# AutoML MLJar
The mljar-supervised library is an automated machine learning (AutoML) tool tailored for working with tabular datasets in Python. Aimed at optimizing a data scientist's workflow, it simplifies the process by automating data preprocessing, machine learning model construction, and hyperparameter optimization to identify the optimal model. Far from being a mysterious black-box, it provides complete transparency into the construction of the ML pipeline, offering detailed Markdown reports for each model created.

## Setup

In [None]:
import sys
import os

# Get the current working directory
current_working_directory = os.getcwd()

# Go up one level from the current working directory
parent_directory = os.path.join(current_working_directory, '..')

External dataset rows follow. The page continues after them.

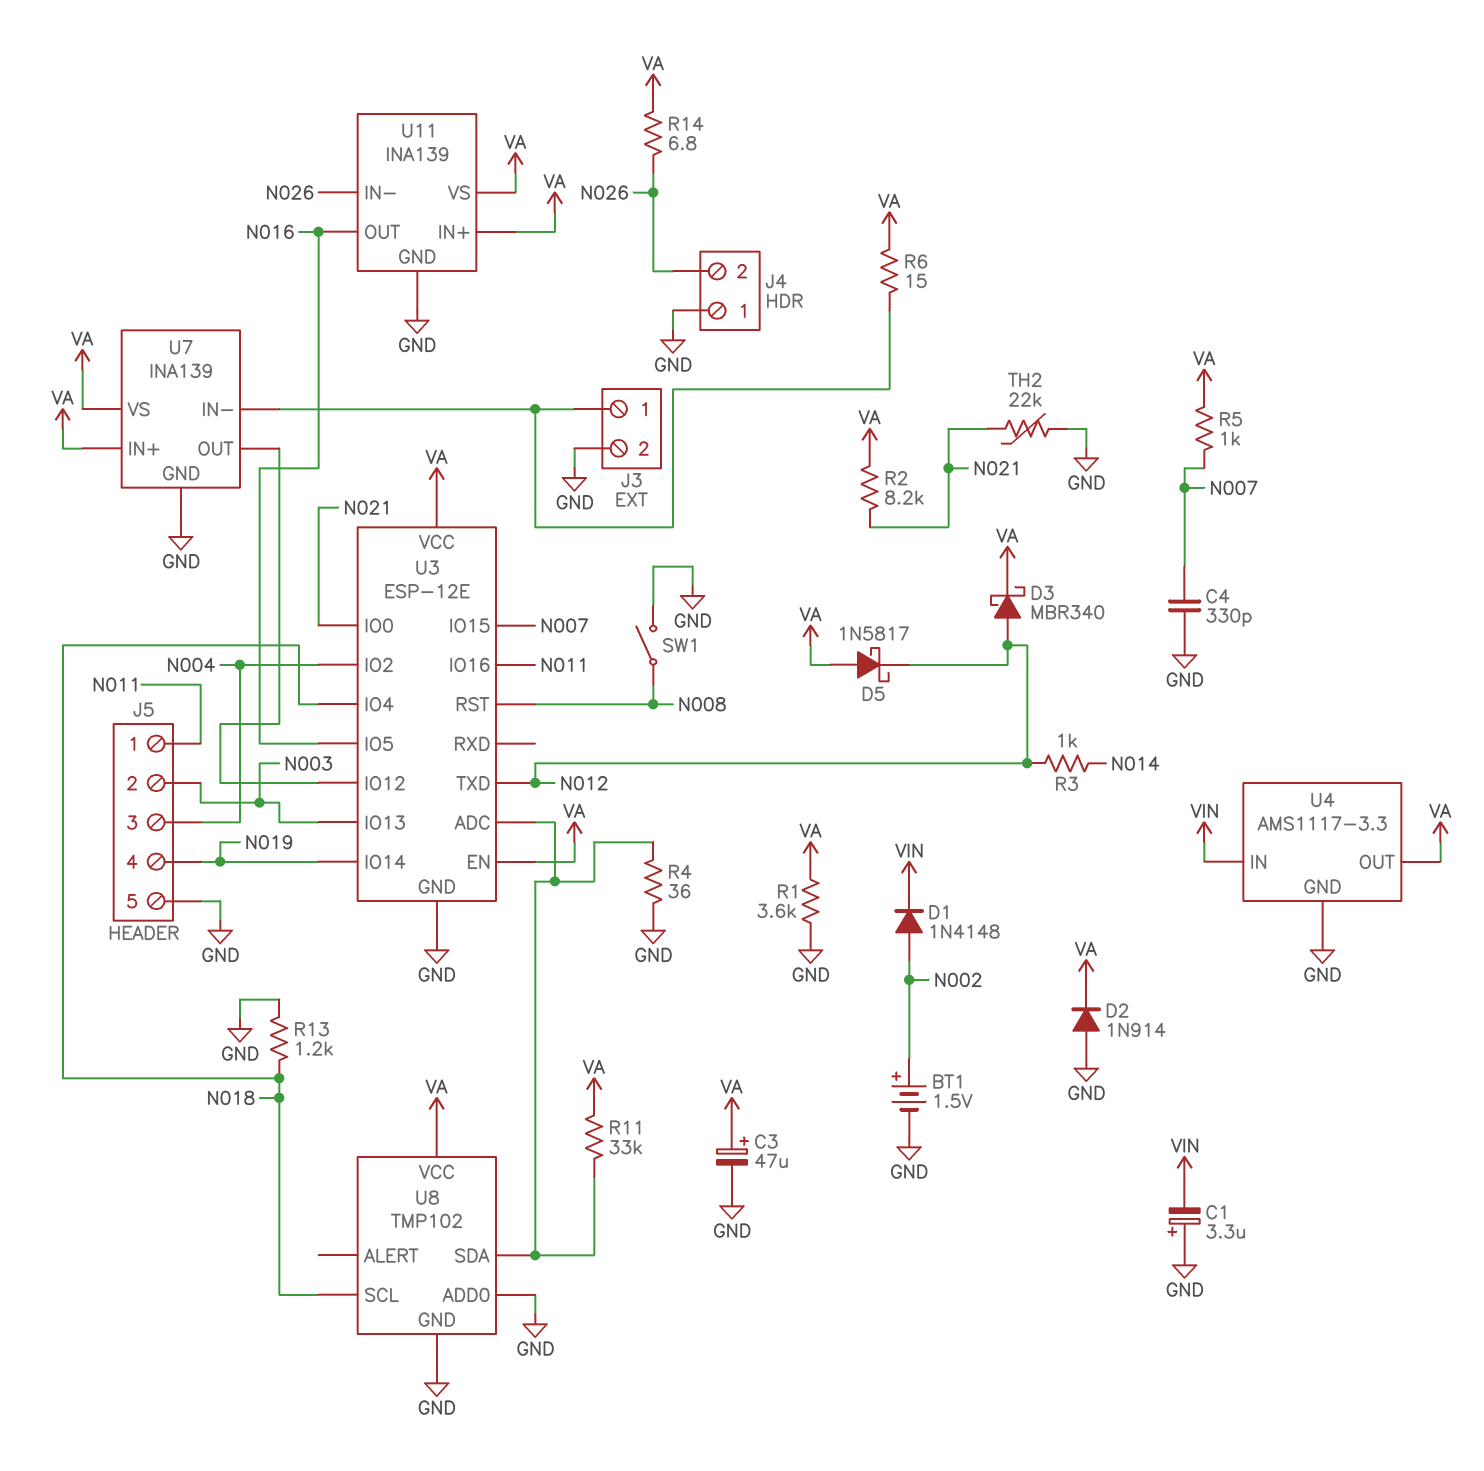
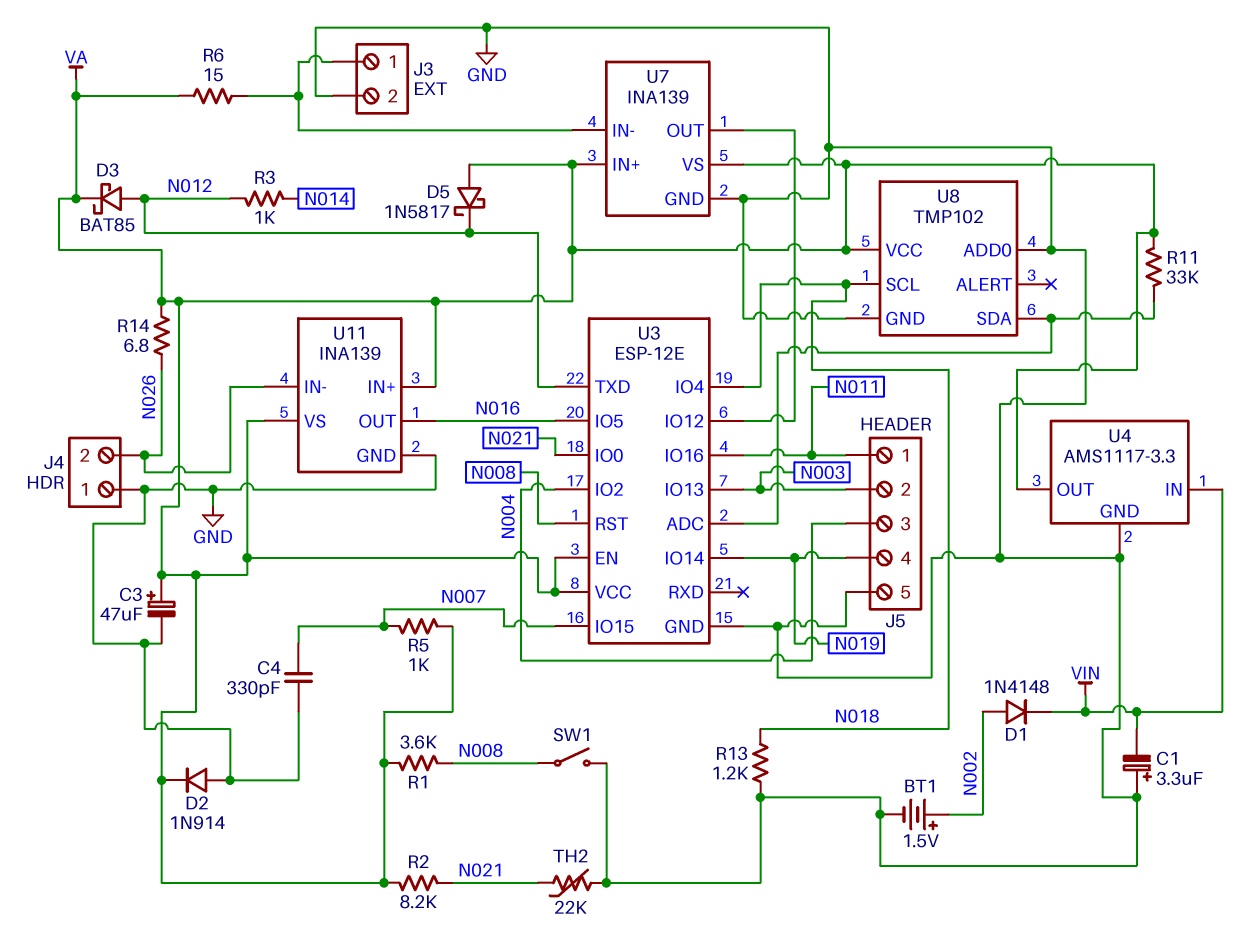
D3: schottky MBR340 (A N012, K VA) -> schottky BAT85 (A N012, K VA)
R1: 3.6k (GND, VA) -> 3.6k (N008, VA)
R4: 36 (GND, U3/ADC) -> none

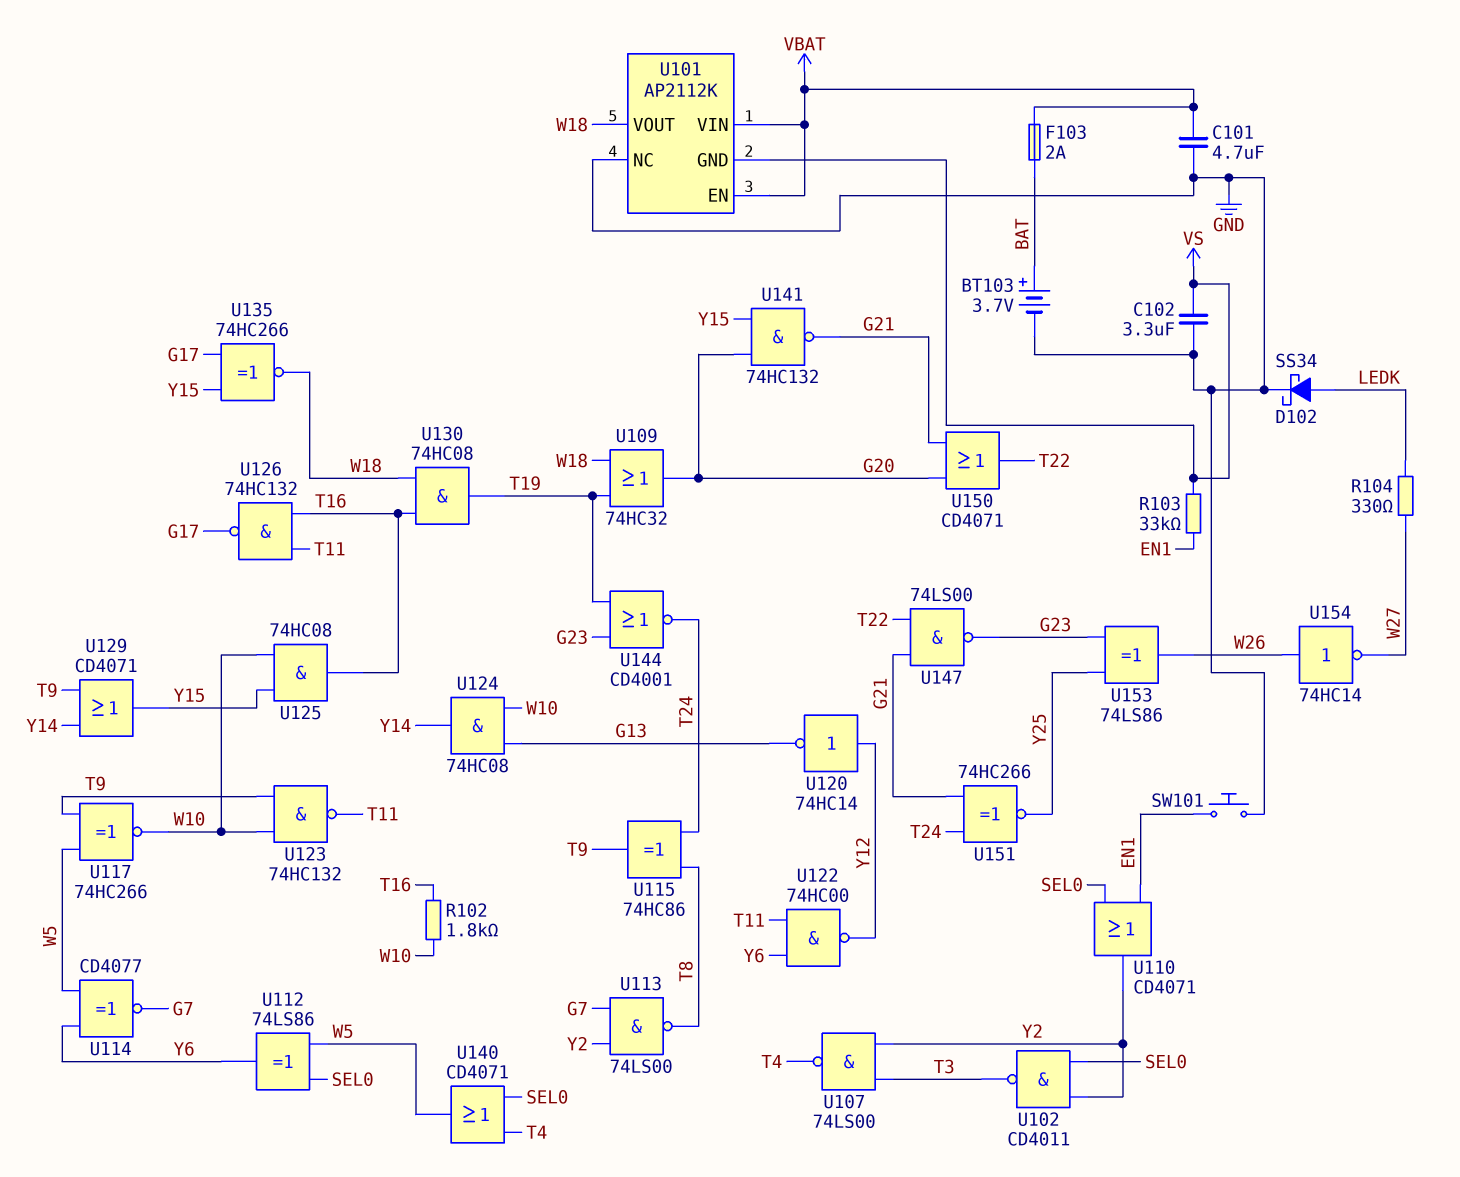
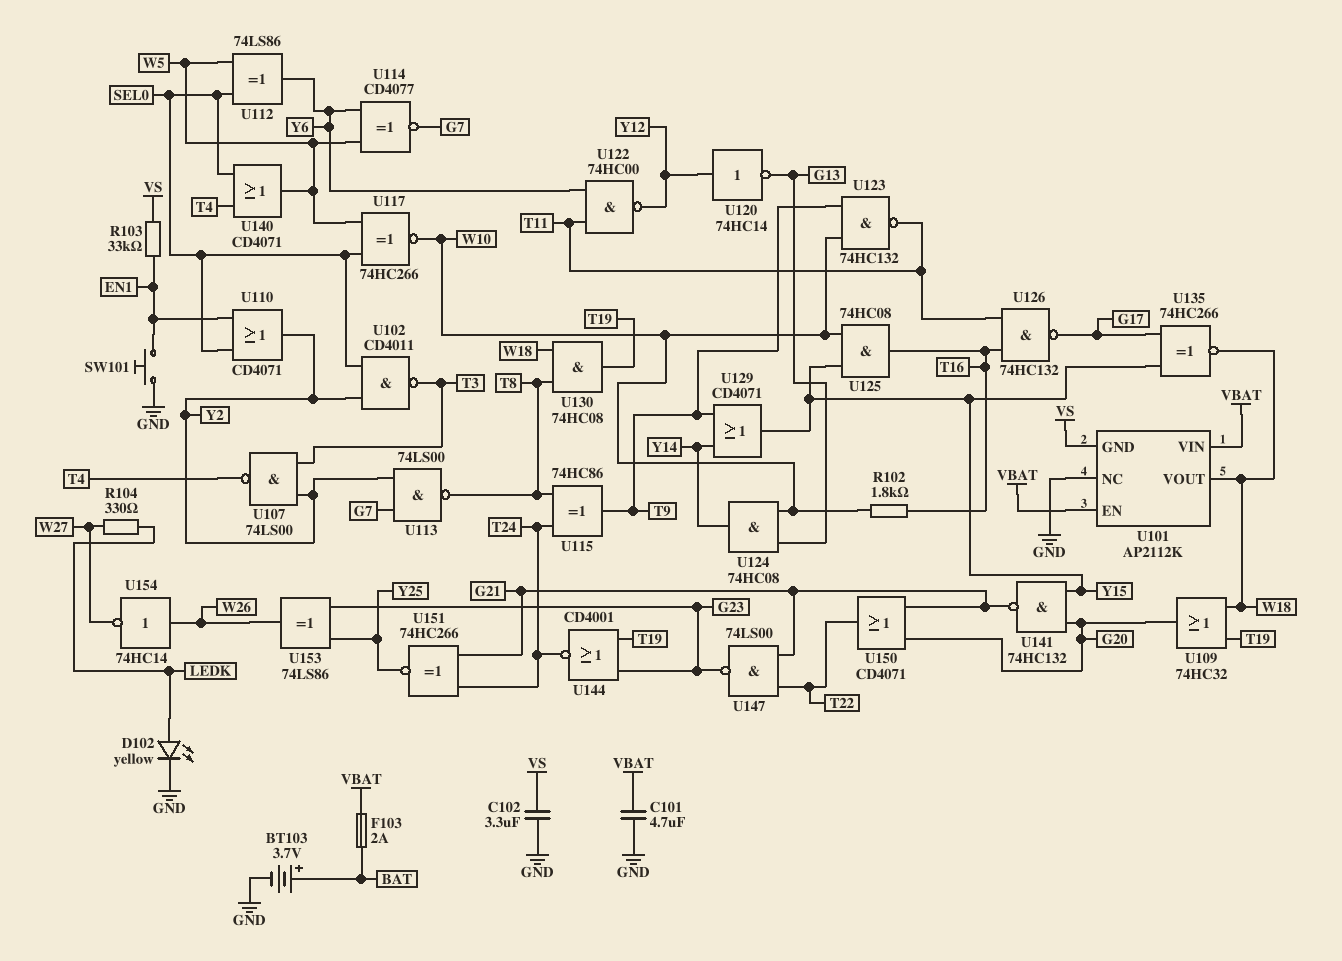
D102: schottky SS34 (A LEDK, K GND) -> LED yellow (A LEDK, K GND)
U117: XNOR 74HC266 (in T9, in W5, out W10) -> XNOR 74HC266 (in SEL0, in W5, out W10)
U130: AND 74HC08 (in T16, in W18, out T19) -> AND 74HC08 (in T8, in W18, out T19)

# Add the parent directory to sys.path
sys.path.append(parent_directory)

os.getcwd()

In [None]:
%pip install mljar-supervised
%pip install scikit-learn
%pip install pandas

In [None]:
%load_ext autoreload

In [None]:
%autoreload 

# Import the necessary libraries
%matplotlib inline
import warnings
import pandas as pd
from sklearn.metrics import accuracy_score, classification_report 
from supervised.automl import AutoML

pd.set_option('display.max_columns', 200)
warnings.filterwarnings('ignore')

from src.ml_service import prepare_data, prepare_test_data, save_predictions

## Load data

In [None]:
x_train, _, x_test, y_train, _, y_test = prepare_data(validation_size=0.0, test_size=0.1)

## Train model

**Evaluation metrics:**
- for binary classification: `logloss`, `auc`, `f1`, `average_precision`, `accuracy` - default is logloss (if left "auto")
- for mutliclass classification: `logloss`, `f1`, `accuracy` - default is `logloss` (if left "auto")
- for regression: `rmse`, `mse`, `mae`, `r2`, `mape`, `spearman`, `pearson` - default is `rmse` (if left "auto")

**Explain level:**
Specifies the amount of interoperability detail provided with the model's predictions, ranging from 0 (minimal) to 2 (extensive), enabling users to adjust the balance between simplicity and depth of insight into how the model makes its decisions.

**Golden features:**
Activates the creation of new features from existing ones by exploring their interactions, potentially uncovering extremely valuable patterns to enhance model accuracy. 

**n_jobs:**
Determines the number of CPU cores used for parallel processing, with -1 utilizing all available cores to speed up the training process.

**stack_models:**
Enables stacking of multiple models to improve predictions, leveraging the strengths of various models by using their predictions as inputs to a final model, thereby potentially increasing overall accuracy.

In [None]:
# Initialize MLJAR AutoML
time_limit = 4 * 60 # 24 * 60 * 60 
predictor = AutoML(mode="Explain", 
    random_state=42,
    total_time_limit=time_limit,
    n_jobs=-1, 
    golden_features=True,
    features_selection=True,
    stack_models=True,
    explain_level=2,
    )

# Train the model
predictor.fit(x_train, y_train)


## Make predictions

In [None]:
# Evaluate on the test set
y_test_pred = predictor.predict(x_test)
test_accuracy = accuracy_score(y_test, y_test_pred)
print("Test Accuracy: ", test_accuracy)
print("Test Classification Report:\n", classification_report(y_test, y_test_pred))
# MLJAR also provides a leaderboard with model performance
predictor.report()

## Save model

In [None]:
x_test = prepare_test_data()
final_predictions = pd.DataFrame(predictor.predict(x_test))

save_predictions(final_predictions, 'mljar_automl')